PALO ALTO ― The United States and Europe are two giant free-trade areas, each wealthy but with serious short-run problems and immense long-run challenges. They are also two single-currency areas: the dollar and, for much of Europe, the euro. The challenges facing both are monumental.
But only Europe’s currency union faces uncertainty about its future; America faces no existential crisis for its currency. The two economic powers’ similarities and differences, particularly with respect to internal labor mobility, productivity, and fiscal policies, suggest why ― and provide clues about whether the eurozone can weather the crises on its periphery and evolve into a stable single-currency area.
Labor mobility from poorer to richer areas provides a shock absorber against differential economic hardship. The other natural shock absorber is a depreciating currency, which increases competitiveness in the area hit hardest. That cannot happen with a common currency, and economic adjustment is doubly difficult when labor is not mobile enough to help mitigate regional contractions in income and unemployment.

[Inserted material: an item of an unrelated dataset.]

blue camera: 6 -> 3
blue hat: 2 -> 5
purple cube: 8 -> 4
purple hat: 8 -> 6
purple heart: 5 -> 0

The reasons for lower labor mobility in the eurozone than in America are legion. True, America’s original thirteen colonies were a loose federation, and many Americans considered themselves citizens of their state first and of the U.S. second as late as a century after the revolution. But one’s state was not a fully formed nation, with its own shared and deeply ingrained history, culture, ethnic identity and religion.
Perhaps the most important cultural component of labor mobility is language. From Mississippi to Maine, and from New York to New Orleans, America’s written language is the same and the spoken language is understandable to all. Not so from Berlin to Barcelona or Rome to Rotterdam. (Or, for that matter, from northern to southern China or in multilingual India, where Hindi is spoken by only 42 percent of the population.) For eurozone citizens who do not speak a major language, especially English, mobility across national borders within the single-currency area is limited at best.
These are differences that cannot be easily erased. While some aspects of culture are becoming globalized, variation across borders in Europe is far greater than it is between U.S. states. For example, until the second half of the 20th century, today’s eurozone members regularly slaughtered each other on centuries of battlefields. By contrast, history is more commonly shared among Americans from different states, who, other than in the Civil War, have fought side by side in the nation’s external wars.
All of this means that when California slumps, residents simply leave for the mountain states; when manufacturing jobs disappear in the upper Midwest, people migrate to new jobs in Texas. That pattern is much less prevalent in Europe.
Moreover, it is a pattern that has closed the gap (now roughly 40 percent) between per capita income in America’s poorest and richest states, as labor and capital continually adjust by moving to areas where productivity is higher. The range of productivity and per capita income within the eurozone is considerably wider, making mobility even more important.
Finally, while fiscal systems differ among American states, the overall fiscal burden is under half that of the federal level. Almost all states’ constitutions require balanced budgets (with exceptions for emergencies). American states and municipalities do face serious medium- and long-term fiscal challenges from underfunded pension and health-care systems, but citizens living in different states have a common national budget, whereas citizens of different eurozone countries face radically different central-government fiscal positions.
Indeed, many observers argue that the eurozone’s lack of a common fiscal system is its main problem. But competition over taxes and services is beneficial, not harmful. Nevertheless, much tighter constraints, with serious and enforceable penalties, must be placed on permissible budget positions and their transparency if the euro is to survive.
And it can survive. Those who would write off the euro as a failure should consider that it is only 10 years old. America, too, historically had problems as a single-currency area, from early chaos before the Constitution to the clash between agricultural and banking interests over the gold standard in the late 19th century. While the euro faces strong headwinds, the dollar’s early sailing wasn’t always smooth, either.
The eurozone countries must first deal with the sovereign-debt crisis, reduce their fiscal deficits, and strengthen the woefully undercapitalized banking system. But, if the eurozone is to survive and prosper beyond the current crisis, it will also need comprehensive structural reforms to boost internal labor mobility and defuse the pressures caused by economic adjustment among nations and regions. Whether citizens will support politicians who propose the labor, tax and other reforms needed to enhance mobility, and whether such reforms will be sufficient to overcome linguistic and cultural barriers, are open questions.
Successive generations of post-war European political leaders initiated the European Union and then currency union in order to knit countries so closely together that another major war between them would become impossible. Whether monetary union was necessary to accomplish that aim is debatable. Despite the considerable advantages of a common currency (price transparency, lower transaction costs, and inflation credibility, to name a few), the difficulty of macroeconomic management of such diverse economies looms larger than ever.
The euro was always a big gamble, a grand experiment. Historical efforts at monetary union have sometimes collapsed, and sometimes they have survived multiple crises. The future of the eurozone may be cloudy, but it will not be dull.
By Michael Boskin
Michael Boskin, currently a professor of economics at Stanford University and a senior fellow at the Hoover Institution, was chairman of President George H. W. Bush’s Council of Economic Advisers, 1989-93. ― Ed.